Hypes sind schwer zu kopieren. Als vor zwei Jahren Smile – Siehst Du es auch? ins Kino kam, schien er die ganze Welt zu beschäftigen: Tausende Fans ereiferten sich online über den gruseligsten Horror-Film aller Zeiten, das Social-Media-Phänomen wurde zum Kassen-Hit. Jetzt ist Smile 2 erschienen, aber von Massenhysterie ist noch nichts zu spüren. Dabei ist er besser als sein Vorgänger.
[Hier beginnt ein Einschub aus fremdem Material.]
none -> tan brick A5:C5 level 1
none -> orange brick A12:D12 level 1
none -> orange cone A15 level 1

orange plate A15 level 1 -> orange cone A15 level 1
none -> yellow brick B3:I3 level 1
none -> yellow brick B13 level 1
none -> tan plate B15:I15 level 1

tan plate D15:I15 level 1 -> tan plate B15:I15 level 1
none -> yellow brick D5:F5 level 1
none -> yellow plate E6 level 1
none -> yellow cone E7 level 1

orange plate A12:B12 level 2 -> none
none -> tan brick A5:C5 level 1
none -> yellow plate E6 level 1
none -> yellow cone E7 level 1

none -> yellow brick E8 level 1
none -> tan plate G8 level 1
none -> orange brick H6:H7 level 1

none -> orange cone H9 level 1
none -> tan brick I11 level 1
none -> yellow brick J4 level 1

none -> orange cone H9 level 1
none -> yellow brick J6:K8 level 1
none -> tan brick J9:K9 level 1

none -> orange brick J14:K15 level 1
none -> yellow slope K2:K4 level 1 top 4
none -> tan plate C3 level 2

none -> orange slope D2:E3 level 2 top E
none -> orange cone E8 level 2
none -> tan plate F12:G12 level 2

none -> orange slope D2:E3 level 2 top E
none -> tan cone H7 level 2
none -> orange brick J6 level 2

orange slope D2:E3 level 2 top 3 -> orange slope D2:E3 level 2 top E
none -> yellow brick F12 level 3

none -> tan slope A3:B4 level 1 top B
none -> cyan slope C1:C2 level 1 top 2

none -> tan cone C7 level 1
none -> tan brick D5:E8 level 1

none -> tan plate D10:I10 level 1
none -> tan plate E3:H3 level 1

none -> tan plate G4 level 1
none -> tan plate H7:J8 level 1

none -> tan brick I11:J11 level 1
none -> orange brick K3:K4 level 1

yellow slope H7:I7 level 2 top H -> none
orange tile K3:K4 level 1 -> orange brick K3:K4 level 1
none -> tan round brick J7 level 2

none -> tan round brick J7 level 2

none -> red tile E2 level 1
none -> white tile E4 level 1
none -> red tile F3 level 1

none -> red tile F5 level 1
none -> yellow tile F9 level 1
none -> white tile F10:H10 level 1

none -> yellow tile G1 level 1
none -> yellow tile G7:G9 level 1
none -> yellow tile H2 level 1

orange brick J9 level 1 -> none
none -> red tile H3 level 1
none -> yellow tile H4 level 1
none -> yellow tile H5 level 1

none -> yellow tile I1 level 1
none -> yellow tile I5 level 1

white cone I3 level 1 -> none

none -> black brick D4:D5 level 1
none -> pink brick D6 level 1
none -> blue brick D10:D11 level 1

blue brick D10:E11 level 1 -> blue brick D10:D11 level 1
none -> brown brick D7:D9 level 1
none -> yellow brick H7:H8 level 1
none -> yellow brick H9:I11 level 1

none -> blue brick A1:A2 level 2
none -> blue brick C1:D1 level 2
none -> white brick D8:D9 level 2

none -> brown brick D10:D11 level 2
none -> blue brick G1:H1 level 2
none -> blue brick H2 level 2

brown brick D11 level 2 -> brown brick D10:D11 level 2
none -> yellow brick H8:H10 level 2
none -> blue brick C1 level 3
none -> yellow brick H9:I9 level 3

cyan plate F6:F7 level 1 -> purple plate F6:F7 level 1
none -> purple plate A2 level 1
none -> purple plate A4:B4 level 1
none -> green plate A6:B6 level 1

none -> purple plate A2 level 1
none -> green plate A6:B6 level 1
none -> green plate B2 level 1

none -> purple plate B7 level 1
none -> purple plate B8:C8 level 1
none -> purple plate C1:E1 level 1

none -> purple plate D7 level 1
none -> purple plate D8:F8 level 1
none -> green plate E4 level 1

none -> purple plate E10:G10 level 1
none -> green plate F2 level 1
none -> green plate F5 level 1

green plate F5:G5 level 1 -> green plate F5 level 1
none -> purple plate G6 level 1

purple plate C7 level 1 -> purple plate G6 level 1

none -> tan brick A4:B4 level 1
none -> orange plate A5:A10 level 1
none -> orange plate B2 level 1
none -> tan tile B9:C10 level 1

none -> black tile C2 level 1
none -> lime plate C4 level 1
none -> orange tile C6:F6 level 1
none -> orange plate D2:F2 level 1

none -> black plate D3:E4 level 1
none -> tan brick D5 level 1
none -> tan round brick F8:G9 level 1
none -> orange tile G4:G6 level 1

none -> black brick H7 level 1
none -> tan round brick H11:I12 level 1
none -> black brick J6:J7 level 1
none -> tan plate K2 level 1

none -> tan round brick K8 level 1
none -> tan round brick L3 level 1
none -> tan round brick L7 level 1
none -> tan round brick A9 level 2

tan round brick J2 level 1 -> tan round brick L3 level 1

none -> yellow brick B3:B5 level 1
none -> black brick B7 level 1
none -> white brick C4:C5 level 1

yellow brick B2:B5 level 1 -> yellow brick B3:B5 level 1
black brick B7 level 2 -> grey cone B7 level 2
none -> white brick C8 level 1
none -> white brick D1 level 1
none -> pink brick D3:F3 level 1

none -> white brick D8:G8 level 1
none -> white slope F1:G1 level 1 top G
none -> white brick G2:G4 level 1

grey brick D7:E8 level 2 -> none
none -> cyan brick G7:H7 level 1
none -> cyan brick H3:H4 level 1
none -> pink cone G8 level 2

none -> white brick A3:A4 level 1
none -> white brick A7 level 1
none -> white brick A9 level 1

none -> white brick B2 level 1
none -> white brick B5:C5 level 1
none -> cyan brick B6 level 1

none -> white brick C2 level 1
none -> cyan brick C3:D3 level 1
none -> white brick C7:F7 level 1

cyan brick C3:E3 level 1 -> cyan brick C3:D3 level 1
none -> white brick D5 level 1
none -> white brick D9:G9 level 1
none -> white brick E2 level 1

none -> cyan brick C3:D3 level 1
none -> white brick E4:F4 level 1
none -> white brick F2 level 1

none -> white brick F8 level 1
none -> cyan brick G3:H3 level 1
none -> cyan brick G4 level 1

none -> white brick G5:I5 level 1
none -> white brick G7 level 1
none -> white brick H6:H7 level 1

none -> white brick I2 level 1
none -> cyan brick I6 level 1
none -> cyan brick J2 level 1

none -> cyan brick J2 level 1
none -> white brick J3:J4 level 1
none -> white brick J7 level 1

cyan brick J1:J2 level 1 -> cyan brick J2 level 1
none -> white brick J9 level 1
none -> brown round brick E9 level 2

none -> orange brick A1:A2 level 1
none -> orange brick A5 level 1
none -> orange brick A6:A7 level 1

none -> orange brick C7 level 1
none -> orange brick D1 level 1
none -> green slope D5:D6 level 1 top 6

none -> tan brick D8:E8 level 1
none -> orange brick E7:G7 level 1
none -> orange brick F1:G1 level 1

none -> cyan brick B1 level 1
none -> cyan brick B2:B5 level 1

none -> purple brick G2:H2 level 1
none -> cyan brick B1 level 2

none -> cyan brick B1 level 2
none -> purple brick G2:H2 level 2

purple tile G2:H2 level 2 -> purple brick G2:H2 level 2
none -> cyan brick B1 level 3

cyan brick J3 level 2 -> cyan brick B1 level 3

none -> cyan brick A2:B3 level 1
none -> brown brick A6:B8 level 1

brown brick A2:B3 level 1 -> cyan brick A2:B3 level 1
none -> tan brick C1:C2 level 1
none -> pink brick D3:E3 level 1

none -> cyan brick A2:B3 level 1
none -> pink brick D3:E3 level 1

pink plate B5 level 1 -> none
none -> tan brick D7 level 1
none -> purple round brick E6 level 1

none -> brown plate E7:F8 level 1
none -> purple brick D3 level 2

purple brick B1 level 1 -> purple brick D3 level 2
Smile 2 sieht besser aus, hat die besseren Figuren, eine interessantere Geschichte und die schlimmeren Schocks. Allein die Eingangsszene zeigt, wie gut sich Regisseur Parker Finn, der schon Teil 1 inszenierte, in dieser schaurigen Welt zurechtfindet. Und dennoch bleibt am Ende ein dumpfes Gefühl von Enttäuschung zurück.
Schaut euch hier den Trailer zu Smile 2 an:
Darum geht's im Horror-Sequel Smile 2
Smile 2 dreht sich um den Pop-Star Skye Riley (Naomi Scott), die sich nach einem tragischen Autounfall zurück an die Spitze des Musikbusiness gekämpft hat. Doch inmitten einer gigantischen Welttournee bringt sich ein Bekannter (Lukas Gage) auf grausige Weise vor ihren Augen um. Nach seinem Tod scheint sie ein dämonisches Grinsen auf Schritt und Tritt zu verfolgen.
Smile 2-Macher Parker Finn entfesselt in den ersten Minuten einen unfassbaren Sog
Was Finn in den ersten Smile 2-Minuten an Spannung, Schock, Action und Humor abfeuert, wird auch Skeptiker in ihre Kinosessel drücken und begeistern. So ging es mir nämlich: Wie viele andere habe ich nicht unbedingt auf Smile 2 gewartet. Teil 1 war unterhaltsam, zugegebenermaßen, aber weit von dem Schocker des Jahrtausends entfernt, den so viele Twitter-Kommentare aus ihm machen wollten. Milde interessiert, so lässt sich mein Gefühl vielleicht beschreiben.
Und dann fange ich mir für meine Überheblichkeit gleich eine Ohrfeige von dem Film ein. Die ersten fünf Minuten schließen an das Finale von Teil 1 an: Joel (Kyle Gallner) kehrt zurück. Er sitzt in seinem Auto im Schnee und wartet auf sein Opfer.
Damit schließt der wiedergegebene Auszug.